We never forget when others hurt us—and why that’s a good thing


We won’t forget the hurtful things. That’s our human blessing.

If we were to forget it would be the same as walking up to a rattle snake in the wild and petting it. Being completely abset-minded of the pain we’re deliberately walking into.

Our memory lets us know this, whatever this is, is not safe.

The fear has been our alarm to survive and avoid physical danger. Today, we don’t find ourselves physically running away from danger, but emotionally we are.

It’s healthy to be aware and identify what’s simply not safe. But it’s unhealthy for our bodies to consume our fear.

Sometimes, we have to be in incredibly difficult situations where we feel uncomfortable, betrayed, belittled, ostracized, or bullied. We are forced to a certain point. This bodily reaction is telling us to run, but we can’t.

But we can gently leave these scenarios without causing more harm, and set the necessary boundaries.

That’s how we can survive in the modern world, without putting a toll on our physical health:

Creating an environment where we feel safe. 

If we feel wronged over and over again by the same person, then we must interfere. It is our responsibility, as absurd as it sounds.

We can give others the opportunity to continue hurting us, or bring that to an end. The longer we let it happen, the more mistakenly convinced we are of our worthlessness.

When that’s not the truth. 

The truth is you have been hurt. It’s also true that this pain does not define you, because you are valuable and deserve happiness.

Here’s what to do instead of trying to forget how someone hurt you:

1. Stop it from continuing.

Take back control. Avoid scenarios that you know will stress you, and decide these boundaries ahead of time.

2. Grieve it properly.

Take your time processing your feelings and releasing the weight. This is an important process. If it’s rushed then there is risk of being too forgiving or having remaining pain that can cause all sorts of illness. It may require guidance or loyal spouse or friend to process this with you. You can write a letter and not mail it to free yourself of what’s bothering you.

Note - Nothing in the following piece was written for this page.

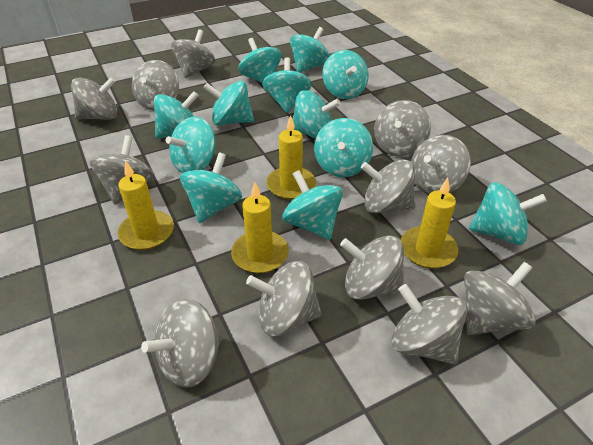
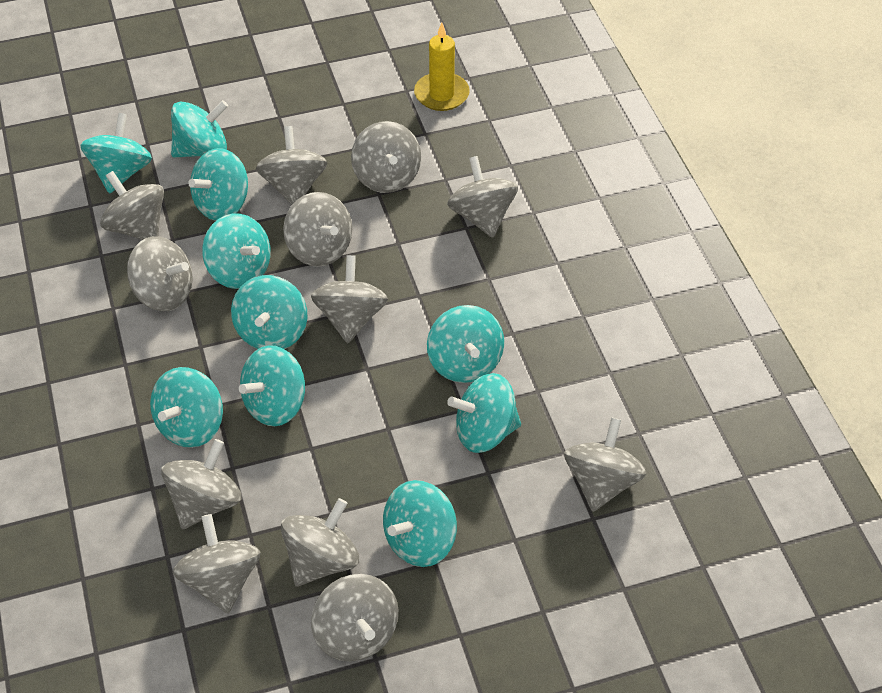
turquoise spinning top: 12 -> 10
yellow candle: 4 -> 1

3. Create an environment of peace and safety.

This is influenced by your physical and emotional environment. Decide on the boundaries you need to be able to avoid high levels of stress. This comes easily and naturally after grieving properly.

4. Before considering reconciliation, ask yourself if the person’s efforts seem genuine.

In every relationship we test how trustworthy a person is before building up the relationship. And to grow a relationship, it requires a certain amount of vulnerability, so the question remains, has this person earned your trust….after all that? The truth is we can tell or get a feeling if someone is genuinely interested in a relationship or not. For your own sanity, tread slowly.

5. Dodge the re-runs.

Having a memory isn’t the same as replaying the event in your mind over and over again, like your favorite Friends episodes. The memory is to help you avoid falling into the same pit twice. Ruminating, or living re-runs of the pain in your mind without any insight or growth, is just as damaging as walking into the situation again and again—because you’re re-living it dahling!


Now just be careful out there.

We wouldn’t want you to “start over” with the person that hurt you without any resolution from previous pain.

Having “unfinished business” with trust will leave the relationship vulnerable to more despair because it is still fractured. 

Your time, health and feelings are valuable. Don’t waste your time by picking up the broken pieces by yourself.

Your feelings are like fire alarms that something isn’t right. Don’t let the fire burn everything within you.